Vous vous êtes donc penchée sur le « long » XIXe siècle, de la fin du XVIIIe au tout début du XXe
S. P. : La fin du XVIIIe siècle est une époque intéressante, car plusieurs phénomènes – culturels, politiques et sociaux – convergent et influent sur les normes du sommeil. C’est le moment où les avancées techniques, comme la diffusion de l’éclairage au gaz, facilitent la vie nocturne. Les rues sont plus sûres et permettent de sortir plus tard le soir. Le travail de nuit est autorisé par le libéralisme de la Révolution française et ­l’industrialisation ­permet son expansion. Dans l’histoire des sciences et de la médecine, c’est aussi un moment où l’on change de paradigme. Le corps est désormais perçu comme une sorte de machine qui a besoin de se reposer. Le sommeil devient un objet d’étude à part entière pour les médecins, qui lui consacrent pour la première fois de nombreuses thèses. Enfin, c’est une période qui s’ouvre avec la Révolution française, un ­événement qui ­bouleverse tout, y compris les nuits. 

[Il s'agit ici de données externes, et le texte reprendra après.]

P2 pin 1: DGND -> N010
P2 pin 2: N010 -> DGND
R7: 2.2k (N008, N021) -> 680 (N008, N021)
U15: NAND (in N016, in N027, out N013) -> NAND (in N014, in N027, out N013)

En quoi est-ce que la Révolution modifie la façon de dormir ?
S. P. : Influencées par le siècle des Lumières, les idées révolutionnaires transforment la manière dont on perçoit le temps naturel. Désormais, l’homme n’en est plus esclave et il peut s’affranchir de ses contraintes, en essayant notamment de vaincre la nuit et le sommeil. Et puis c’est une nouvelle temporalité, il faut changer la société, et vite : doter le pays d’une nouvelle Constitution, etc. Les révolutionnaires et les contre-révolutionnaires travaillent donc beaucoup et n’ont presque plus le temps de dormir. Et c’est un modèle qui est exalté : les hommes doivent sacrifier leur sommeil pour le bien de la nation. Cette symbolique a d’ailleurs traversé le temps. Dans une interview de 2017, le président Emmanuel Macron racontait que la nuit était pour lui un « temps de travail ».

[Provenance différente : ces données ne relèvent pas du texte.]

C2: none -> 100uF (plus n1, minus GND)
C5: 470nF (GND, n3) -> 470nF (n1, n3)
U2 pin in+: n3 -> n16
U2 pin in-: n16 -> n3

Alors, plus personne ne dort ?
S. P. : Ces grandes figures de « génies insomniaques », qui incluent aussi les artistes, les écrivains…, restent des exceptions masculines. Le XIXe siècle est une période de tension entre cette exaltation de la veille d’un côté et les injonctions à dormir suffisamment de l’autre. Les médecins insistent sur le fait que le sommeil est un élément essentiel, surtout pour les plus fragiles comme les enfants ou… les femmes ! Ils préconisent d’ailleurs une durée de sommeil plus longue que leurs homologues des périodes précédentes : entre sept et neuf heures suivant qu’on est un enfant, un vieux, une femme ou un homme. De nouvelles maladies du sommeil comme la narcolepsie sont identifiées et celles déjà connues comme l’insomnie sont de plus en plus étudiées. Le sommeil « hors norme » devient donc pathologique. Ou alors c’est une déviance morale, celle des personnes « de mauvaise vie » qui font la fête toute la nuit : les prostituées, les paresseux, les noctambules. Eux sont stigmatisés, mis en opposition avec les « honnêtes » travailleurs. À la fin du XIXe siècle, ces condamnations morales et cette idée que ne pas dormir « normalement » est risqué pour la santé se cristallisent autour de la figure des dormeuses.

Qui sont-elles ?
S. P. : Les dormeuses sont des femmes tombées dans un sommeil que l’on qualifierait aujourd’hui de « ­comateux », qui à l’époque était nommé « léthargique ». Elles dorment pendant des mois, voire des années, avant de mourir. Pour les médecins, ce sont des attaques d’hystérie pro­longées. Elles sont présentées comme des femmes fragiles et nerveuses tombées malades à cause de leur immoralité ou de leur mode de vie industriel. Ce sont des figures « monstrueuses », exhibées dans la presse, qui permettent d’illustrer la déviance et les risques que l’on court quand on ne respecte pas les bons rythmes de sommeil.

Ces réflexions et ces normes autour du sommeil participent finalement à l’avènement des « trois-huit »…
S. P. : À mesure que le sommeil devient réglé et normé, les auto­rités veulent protéger celui des plus faibles. Au milieu du XIXe siècle, des lois ­interdisent le travail de nuit des femmes et des enfants. Il s’agit, au départ, de considérations médicales et morales, mais les ouvriers se réapproprient les arguments de protection du sommeil. La revendication de la journée de huit heures, qui s’internationalise au milieu du XIXe siècle, s’appuie ainsi en France sur l’argument d’un découpage de la journée en « trois-huit » : huit heures de travail, huit heures de loisirs, huit heures de sommeil. Elle sera adoptée en 1919.